Diller Building
Diller Building | בנין דילר
Humanities and Social Sciences building in Ben-Gurion University
Completed in 2011
Ben Gurion University is located in Beer-Sheva, the largest city in the Negev desert. Its architecture language, developed in the 1960s, is one of exposed cast-in-situ concrete. The Diller Centre responds to the desert climate as well as to the syntax of the campus by using a technology that was developed especially for this building: large precast panels of concrete create a cladding system, as well as an isolated yet ventilated facade. Together with the texture of small horizontal windows, it keeps the building cool during the warm hours of the day.

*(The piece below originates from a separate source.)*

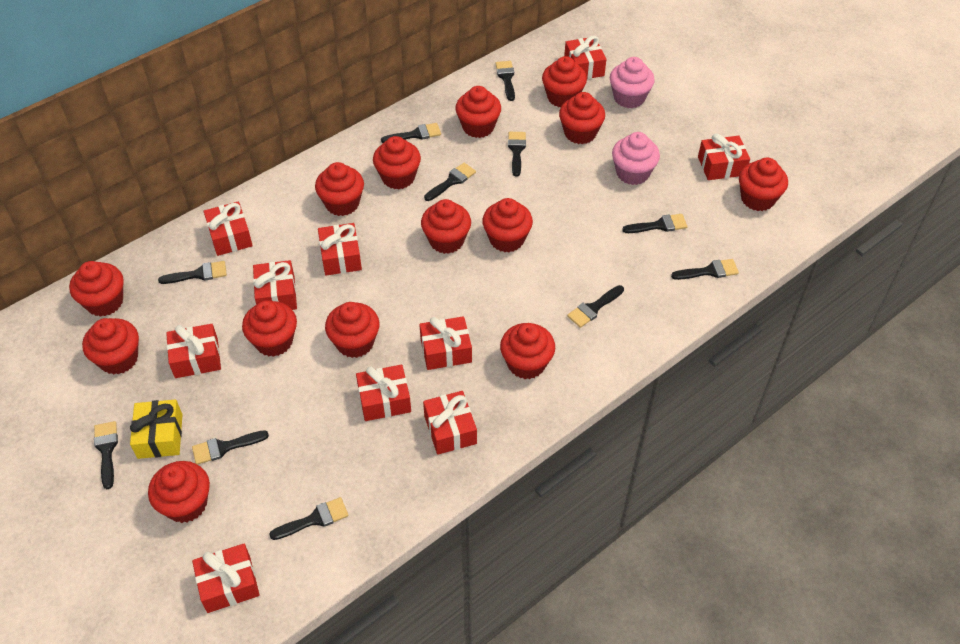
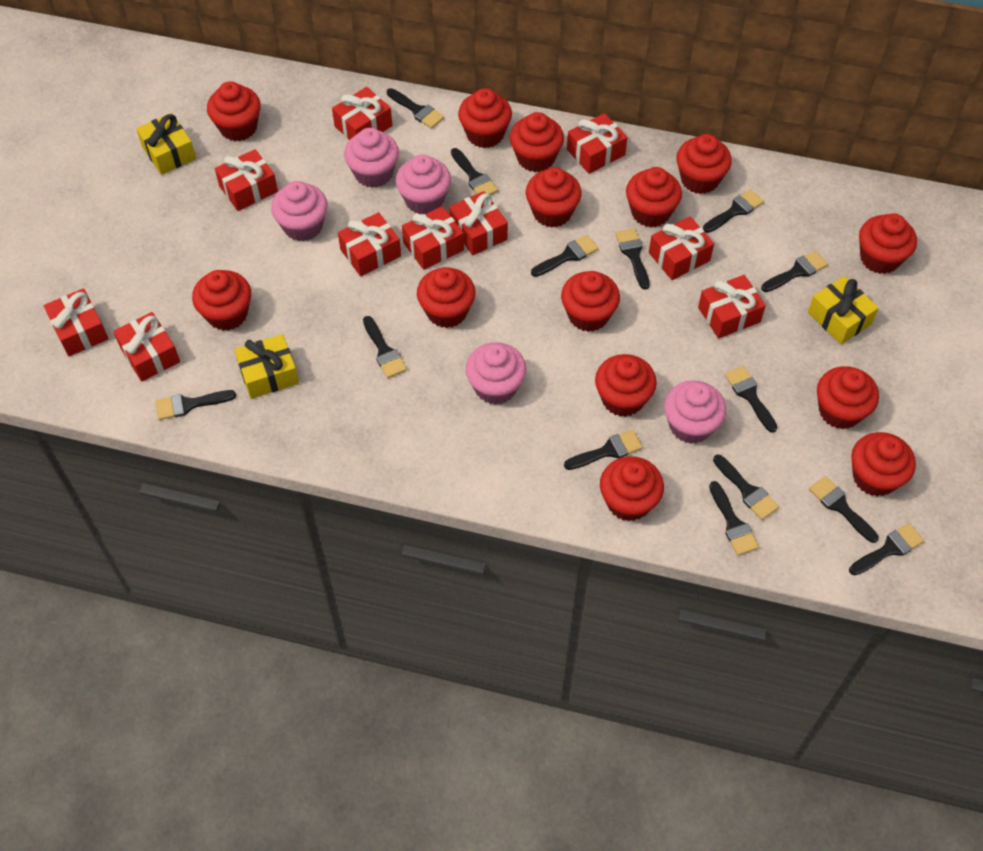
black brush: 11 -> 14
pink cupcake: 2 -> 5
yellow gift: 1 -> 3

One of the main design challenges was height differences within the site. The building is situated next to the new western entrance plaza of the campus, which is nine meters lower than the main campus level. We aimed to use the height difference to create a path that will attract the campus students to pass through the building’s open courtyard. For this purpose, public programs, such as the cafeteria, the library, and the art workshops were placed exposed along the
pathway.
The building includes 188 rooms with similar layouts for staff members. We wanted to avoid the appearance of a typical office building and to communicate the variety of points of view in the different fields of research which is carried out inside. Each room has two windows with two types of views - one to the nearby surrounding, and one to the distant view and the sky. Six variations of facade components were created from precast elements of varied dimensions. Different combinations of these elements form an enigmatic tapestry as the building’s facade while avoiding repetition between the rooms.